The classical argument issued by proponents of abstinence-only-until-marriage is that sexual education should emphasize morality and marriage, and that comprehensive sexual education encourages teenages to engage in premarital sex, which is not desirable because of the risks it carries. While the suggestion that sex should occur only in context of marriage is seriously problematic for the reasons discussed above, the latter portion of the argument would be a valid one—if the programs worked. But the reality is that teenage sexual activity has not changed materially over the last two decades, and faith in abstinence-only is plummeting because the programs do not accomplish their stated purpose. This is one instance in which less is certainly not more.  Teenagers deserve to be taught according to the principle that whatever their personal beliefs, lifestyles, or situations, they have the right to be informed and to make sound personal decisions based on that information.

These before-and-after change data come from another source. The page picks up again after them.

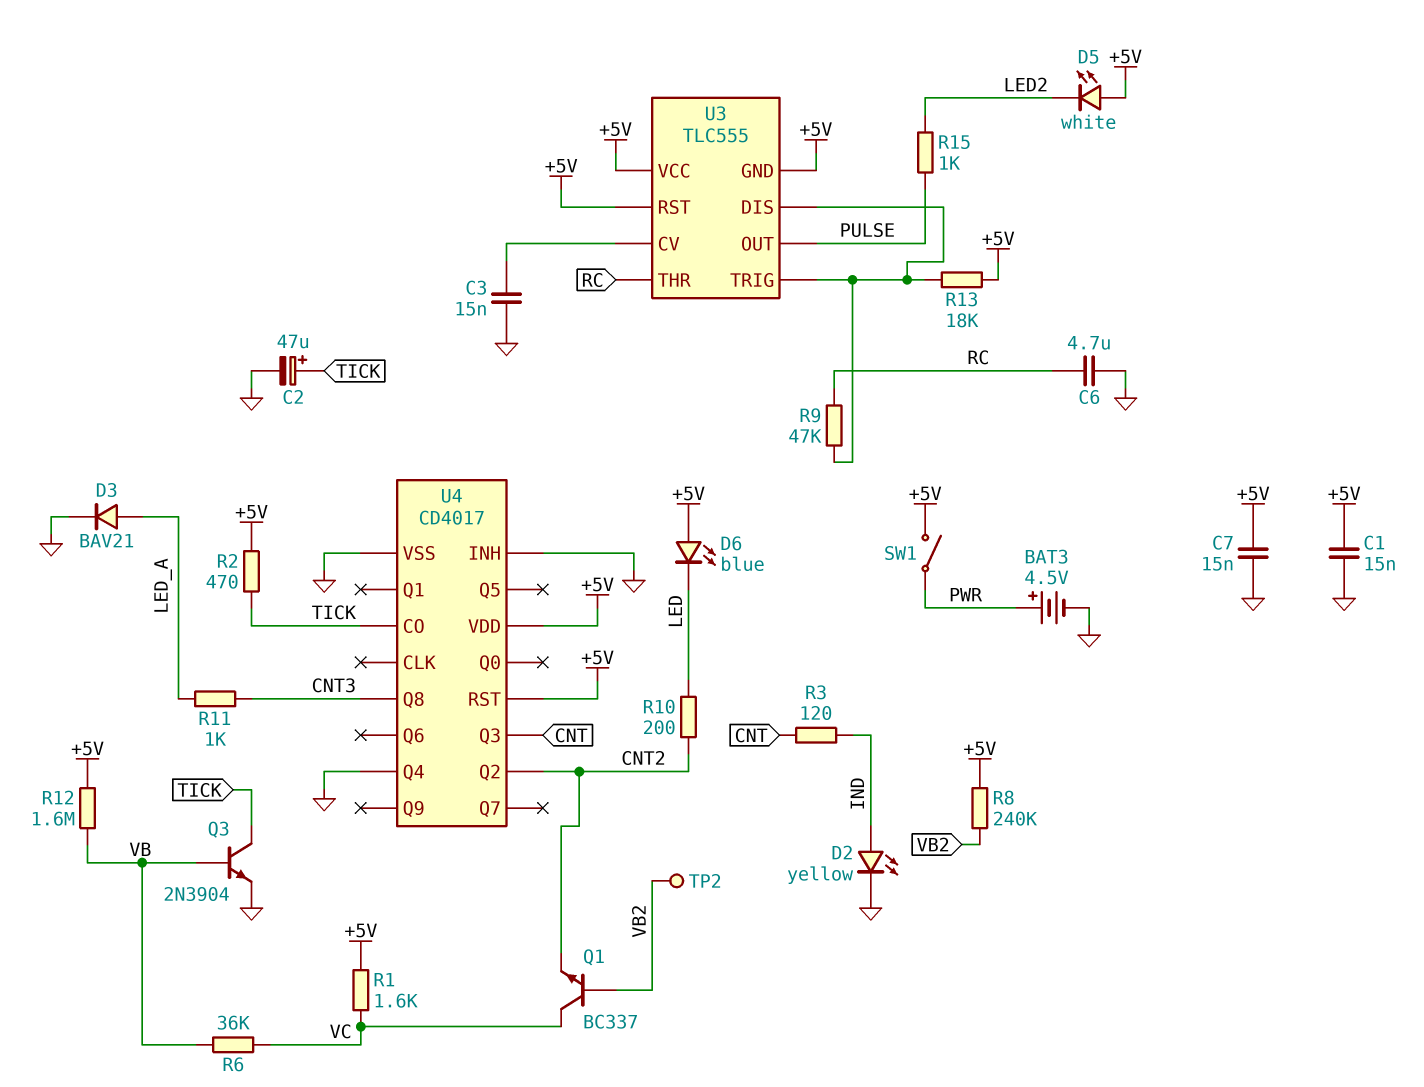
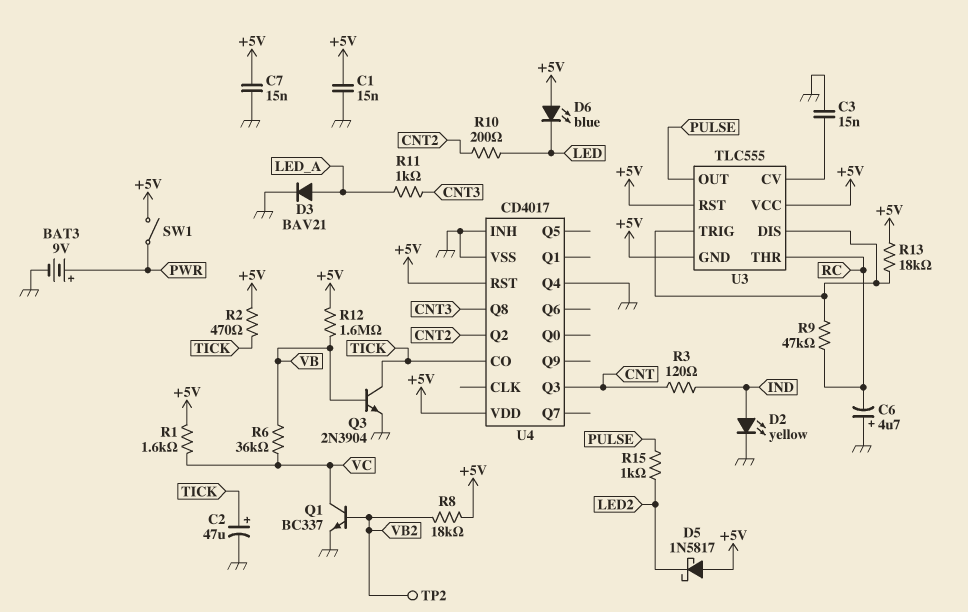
BAT3: 4.5V (plus PWR, minus GND) -> 9V (plus PWR, minus GND)
C6: 4.7uF (GND, RC) -> 4.7uF (plus GND, minus RC)
D5: LED white (A +5V, K LED2) -> schottky 1N5817 (A +5V, K LED2)
Q1: NPN BC337 (B VB2, C VC, E CNT2) -> NPN BC337 (B VB2, C VC, E GND)
R8: 240k (+5V, VB2) -> 18k (+5V, VB2)

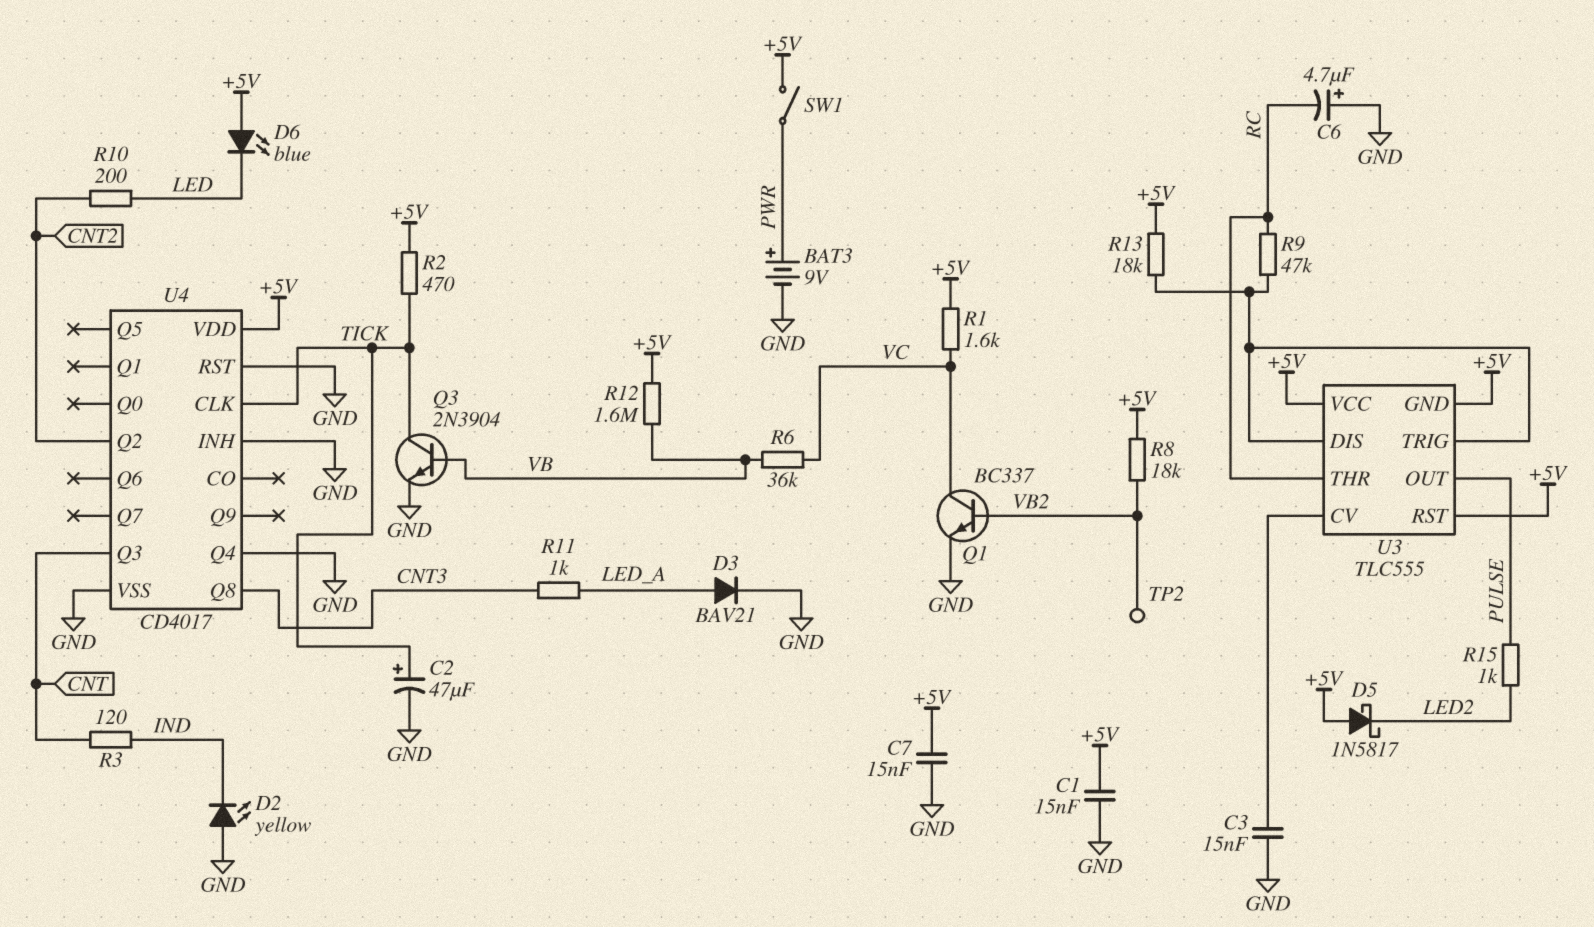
D2: LED yellow (A IND, K GND) -> LED yellow (A GND, K IND)
U4 pin CLK: none -> TICK
U4 pin CO: TICK -> none
U4 pin RST: +5V -> GND

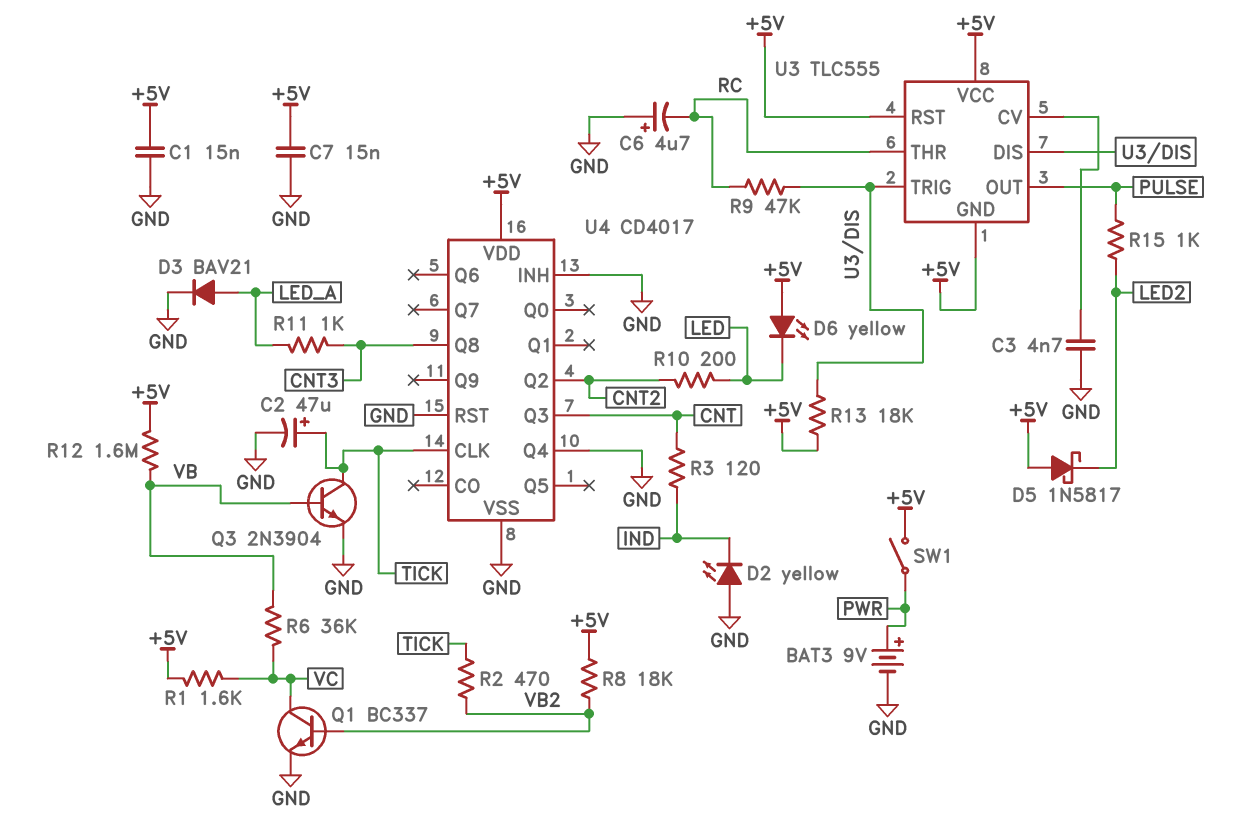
C3: 15nF (GND, U3/CV) -> 4.7nF (GND, U3/CV)
D6: LED blue (A +5V, K LED) -> LED yellow (A +5V, K LED)
R2: 470 (+5V, TICK) -> 470 (TICK, VB2)
TP2: test point (VB2) -> none

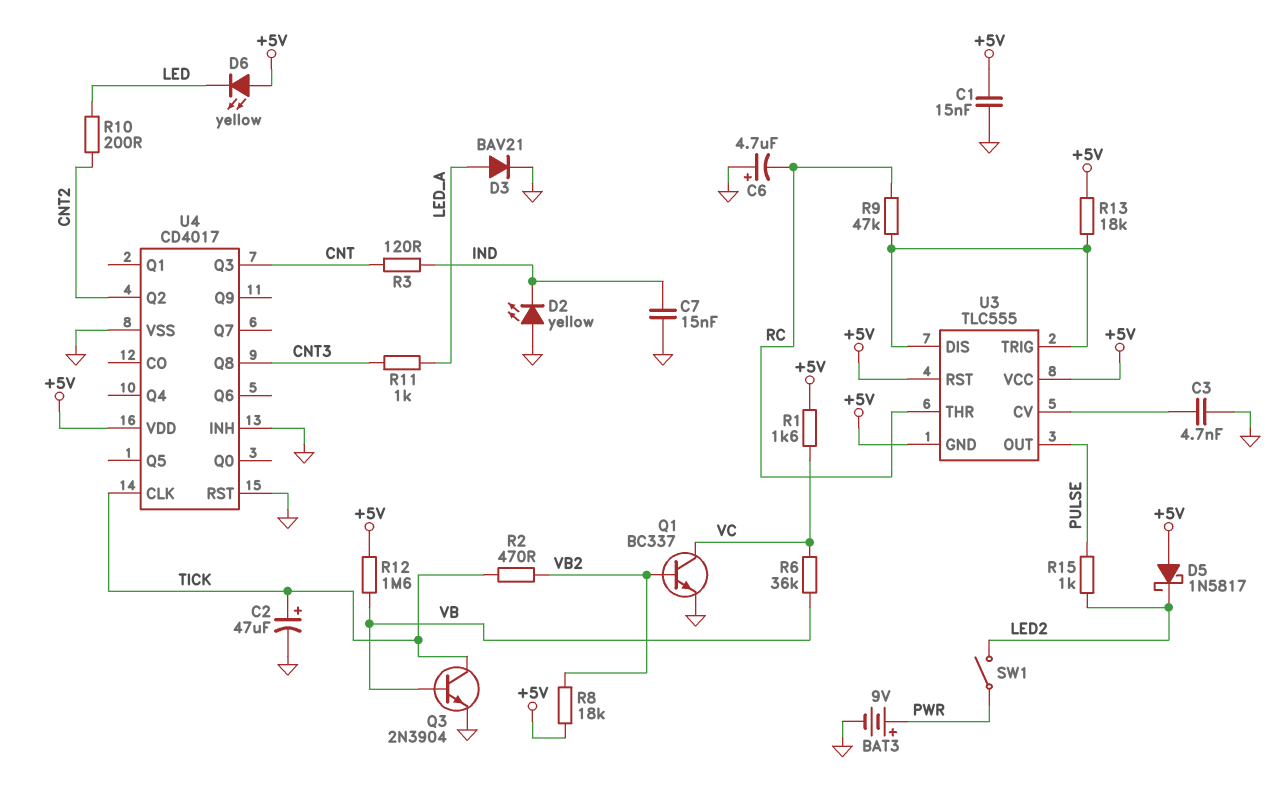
C7: 15nF (+5V, GND) -> 15nF (GND, IND)
SW1: switch (+5V, PWR) -> switch (LED2, PWR)
U4 pin Q4: GND -> none

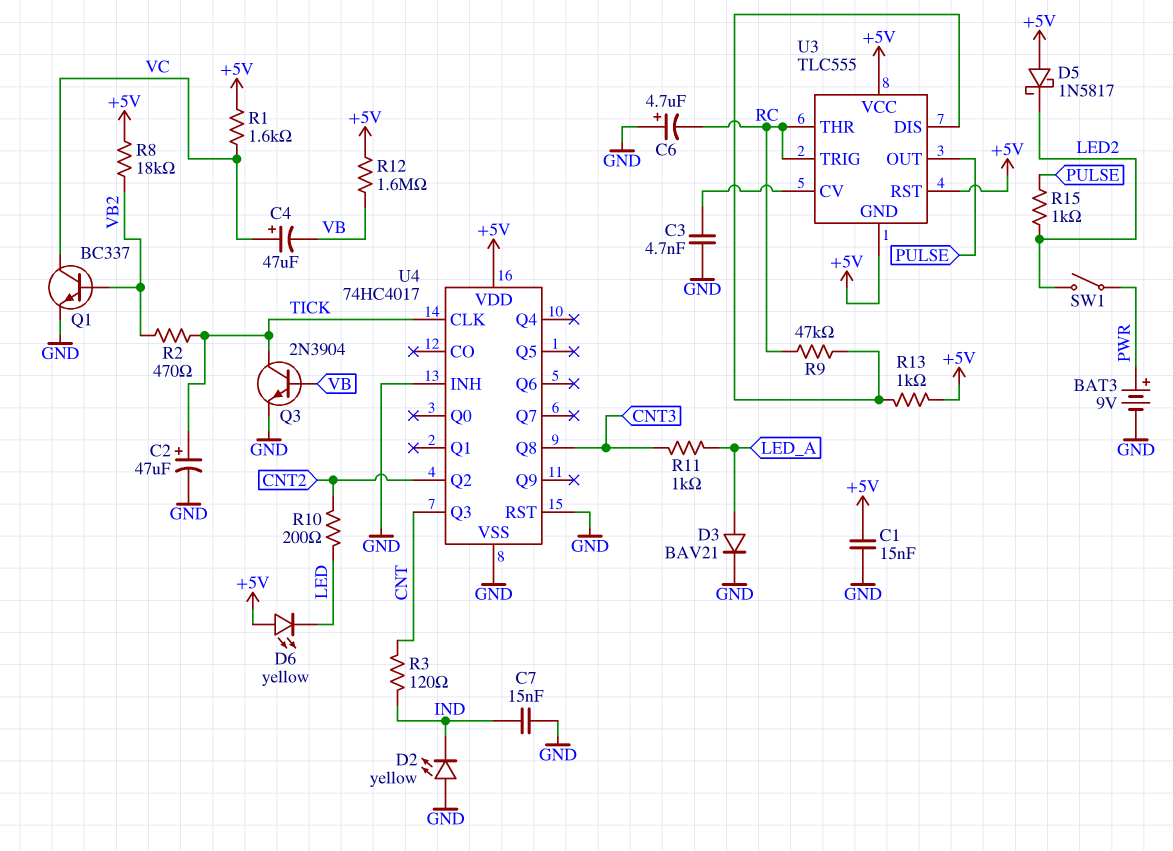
C4: none -> 47uF (plus VC, minus VB)
R6: 36k (VB, VC) -> none
R13: 18k (+5V, U3/DIS) -> 1k (+5V, U3/DIS)
U3 pin TRIG: U3/DIS -> RC
U4: CD4017 -> 74HC4017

Abstinence-Only-Until Marriage Programs: History of Government Funding (n.d.). Retrieved July 10, 2007, from http://www.advocatesforyouth.org/rrr/history.htm.

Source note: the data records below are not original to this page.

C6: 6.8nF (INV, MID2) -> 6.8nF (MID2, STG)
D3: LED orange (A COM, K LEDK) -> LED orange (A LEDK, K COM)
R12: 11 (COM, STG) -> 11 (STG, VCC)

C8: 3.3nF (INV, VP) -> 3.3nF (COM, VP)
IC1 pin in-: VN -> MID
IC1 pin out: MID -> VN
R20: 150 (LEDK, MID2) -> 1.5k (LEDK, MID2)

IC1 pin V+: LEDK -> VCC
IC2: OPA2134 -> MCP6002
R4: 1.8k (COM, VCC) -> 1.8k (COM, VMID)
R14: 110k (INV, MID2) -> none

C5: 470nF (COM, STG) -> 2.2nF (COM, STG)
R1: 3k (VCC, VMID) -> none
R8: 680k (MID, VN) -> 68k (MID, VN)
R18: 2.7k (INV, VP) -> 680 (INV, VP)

A Brief History of Abstinence-Only-Until-Marriage Funding (n.d.). Retrieved July 8, 2007, from http://www.nomoremoney.org/history.html.

Huffstutter, P.J. States Abstain from Federal Sex-Ed Funds (April 8, 2007). Retrieved July 10, 2007, from http://www.truthout.org/docs_2006/040907T.shtml.

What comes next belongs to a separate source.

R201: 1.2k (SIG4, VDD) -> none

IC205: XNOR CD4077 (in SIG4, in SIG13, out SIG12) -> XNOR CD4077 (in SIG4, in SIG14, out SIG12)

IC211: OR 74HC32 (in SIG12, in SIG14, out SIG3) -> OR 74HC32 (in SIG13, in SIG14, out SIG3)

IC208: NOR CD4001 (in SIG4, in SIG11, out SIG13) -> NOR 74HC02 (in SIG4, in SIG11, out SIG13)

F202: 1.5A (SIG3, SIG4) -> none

Maine Declines Federal Funds for Abstinence-Only Sex Education Programs, Says New Guidelines Prohibit ‘Safe-Sex’ Curriculum (n.d.). Retrieved July 8, 2007, from http://www.medicalnewstoday.com/medicalnews.php?newsid=30992.

The Sexuality Information and Education Council of the United States (SIECUS). Toward a Sexually Healthy America: Roadblocks Imposed By the Federal Government’s Abstinence-Only-Until-Marriage Educational Program (n.d.). Retrieved July 10, 2007, from http://www.advocatesforyouth.org/publications/abstinenceonly.pdf.

Sternberg, Julie. Lies We Teach Teenagers. March 21, 2007. Retrieved July 10, 2007, from http://www.tompaine.com/articles/2007/03/21/lies_we_teach_teenagers.php.

Trenholm, Christopher, and Barbara Devaney. Impacts of Four Title V, Section 510 Abstinence Education Programs. Retrieved July 8, 2007, from http://www.mathematica-mpr.com/publications/PDFs/impactabstinence.pdf.

Anyway.  The guy in my class that I wrote this little thing for, he hated it.  And I loved it that he hated it.  Incidentally, this was the same guy who wrote his persuasive paper arguing that the constitution should be changed to more closely reflect biblical law.  The teacher wrote a polite note to him basically saying, “You might want to rethink this topic because it is the most retarded thing any of us have ever heard” only in a way nicer way.


2 Responses to “Fuck Abstinence!”

  1. 7 Says:

    Man, I love classes like that. I’m taking legal secretary courses online right now, and one course’s discussion topics were always a blast. During one of the classes, an awful event happened on a Greyhound bus up here - a disturbed young man decapitated another passenger, you can look it up if you’re interested - and there were several classmates who were absolutely outraged that the accused was being given a psychological evaluation which was delaying the start of his trial.

    I was by turns baffled, amused, and very angry that there are people intending to enter the legal profession in even such a minor way who seem to have no grasp of what having a fair justice system means. So of course, when it came time to write a small piece on “My favourite part of the Charter of Rights and Freedoms,” I wrote mine on the rights of an accused.

    Hooray for being the class troll!

  2. Zogar Says:

    I took an ethics class once full of Jesus fans. “Abortion is wrong because abortion is wrong,” is probably the high point of their arguments. I mean, if they were feeling particularly cerebral that day, they might come up with that.

    Quite frankly, how me and the rest of my cohorts in that class made it through a whole semester without being burned at the stake is a freakin’ miracle.